At night, Kouga traveled around the city before Zaruba senses Shion as she was about to deliver Karma another victim. Shion was made and she discards the woman to escape Kouga. Tracking Shion to Crime, Kouga and Zaruba found a barrier erected around the club. As soon as Kouga found the barrier talisman and destroyed it, Rekka appears and confirms that someone betrayed them as the barrier is the work of a priest.

Once inside, Kouga finds Shion luring Rekka to Karma using the image of Rekka's father. Before Rekka could fall for the Horror's trick, Kouga shatters the mirror; Karma enters a round mirror as Shion spirits it away with Rekka in pursuit. Kouga battled with Kurusu, who enabled Karma to forcefully control some of the patrons into fighting Kouga and Rekka. As Rekka knocks the possessed humans unconscious, Kouga cracks the mirror to break Karma's hold on the humans. With no one left to hold their enemies off, Kurusu assumes his true Horror form to overpower Kouga and Rekka. When Kouga attempts to bring his armor, Shion had the Garo armor sent into Karma's mirror world. Without Garo, Kouga couldn't stop Kurusu from harming Rekka. However, Akaza and Shiguto arrived with an army of shikigami ninja to drive the Horrors off. After the battle, Rekka finds out Akaza was the traitor and wanted to hurt him; Kouga intervened to prevent her from harming him.

At the shop, Kouga recovers from his injuries. Rekka felt deeply guilty and self-loathed what she has become; Kouga explains by keeping her alive, many others will be saved by her hands some day. Kouga finds Akaza and learns that Karma exploited the priest's desire to see his dead wife and daughter; he was given a mirror that allows him to see his loved ones once again, in return for concealing her. Although he knew that was only an illusion, he could not bring himself to toss away the mirror and intends to accept the consequences of his actions.
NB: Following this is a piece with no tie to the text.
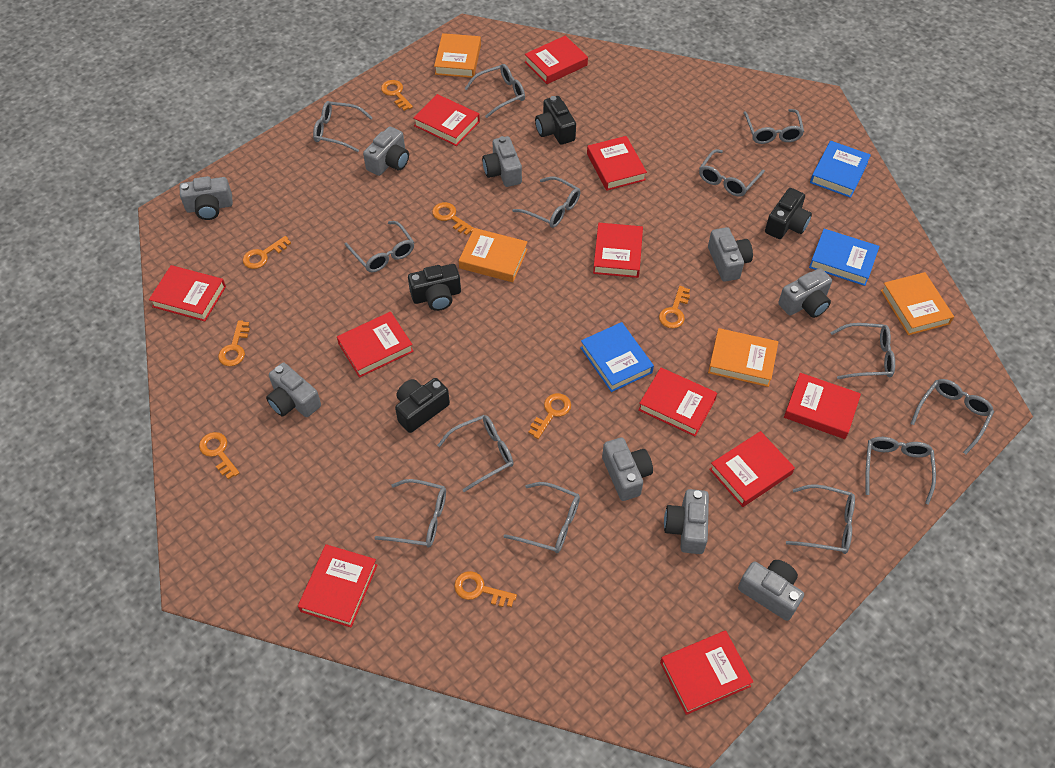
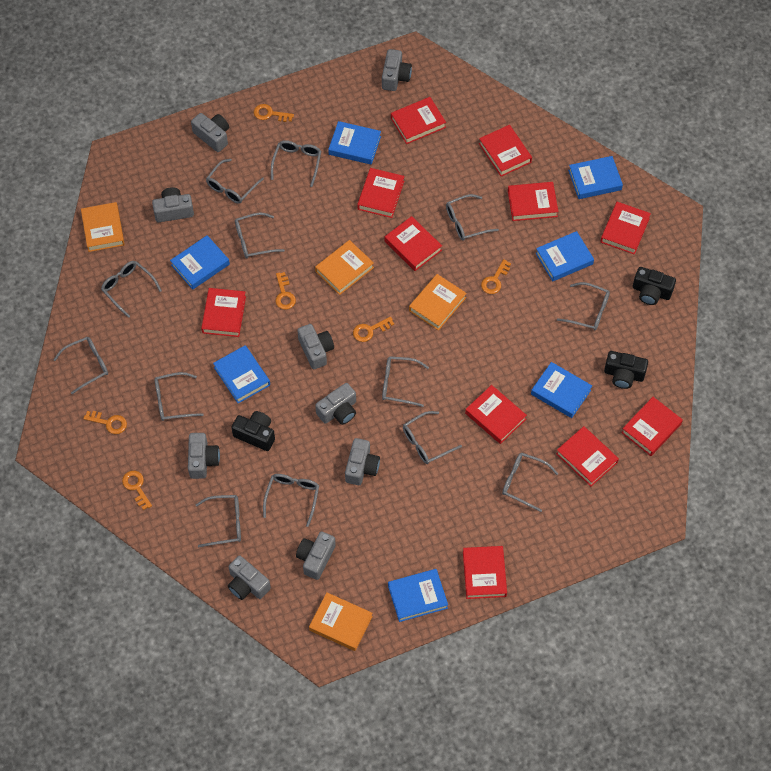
black camera: 4 -> 3
blue book: 3 -> 7
orange key: 8 -> 6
Taking the Rubis Sword from Akaza to prevent him from going on a suicide mission, Kouga intends to regain his armor.

Eventually, the team finds Karma's new location, but they aren't aware it's a trap. Akaza joins the team to help them defeat Karma. After sealing the building to prevent evil to escape, Kouga and the others search for Karma while dealing with numerous phantoms created from her many victims. As Kouga fights for his life against Kurusu, Rekka kills Shion before finding Karma's mirror and alerting the others to her location.
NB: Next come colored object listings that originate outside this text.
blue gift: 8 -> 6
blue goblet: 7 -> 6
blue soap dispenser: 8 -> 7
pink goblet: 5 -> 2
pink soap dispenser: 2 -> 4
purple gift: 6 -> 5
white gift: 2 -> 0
At mirror location, Rekka and Kouga fought Kurusu. Rekka activated the Rubis Sword to enter Karma's mirror world and the three of them took their battle within Karma's mirror. Able to summon his armor within Karma's realm, Garo returned and defeated Kurusu. However, Karma appeared and reconfigured the stage into a hellish wasteland for combat. Battling in her true form, Garo struggles to defeat Karma. However, Akaza sacrifices his life to cross into the mirror to deliver Rekka's flute. By playing the flute, she was able to summon all the trapped spirits (including her father) Karma has been feeding on. They united their power and formed Dragon Formation Garo to defeat Karma. Returning to their world, Kouga and Rekka learned that Akaza sacrificed himself to save them. Heartbroken over Akaza's death, the team mourns for Akaza.
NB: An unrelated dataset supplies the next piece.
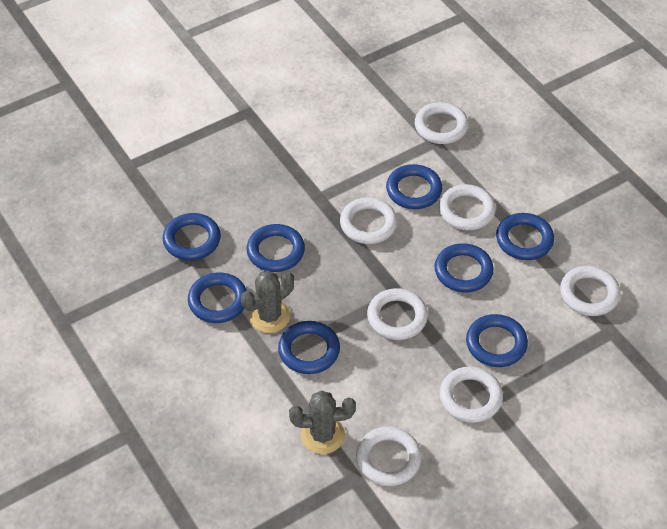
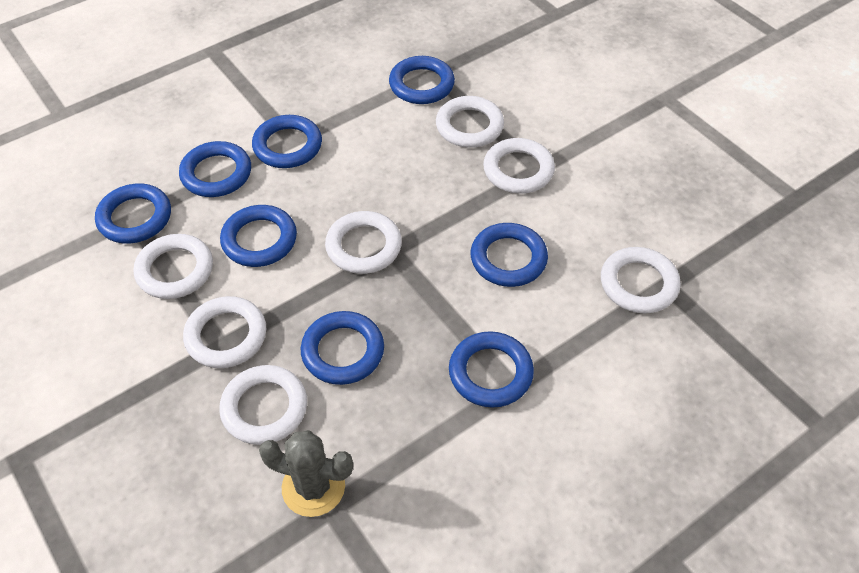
grey cactus: 2 -> 1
With Karma defeated, Kouga bids Rekka and Shiguto farewell. Rekka intends to stay behind to watch over the city with Shiguto. Before leaving, Rekka gives Kouga a young Demon World Dragon if either needs to contact the other for help. On their way back to their territory, thinking up a name for the young Demon World Dragon, Zaruba decides to call it "Kaoru", much to Kouga's annoyance. Kouga's story continues in Garo: Makai Senki.

==Release==
Garo: Red Requiem was released in Japan on October 30, 2010.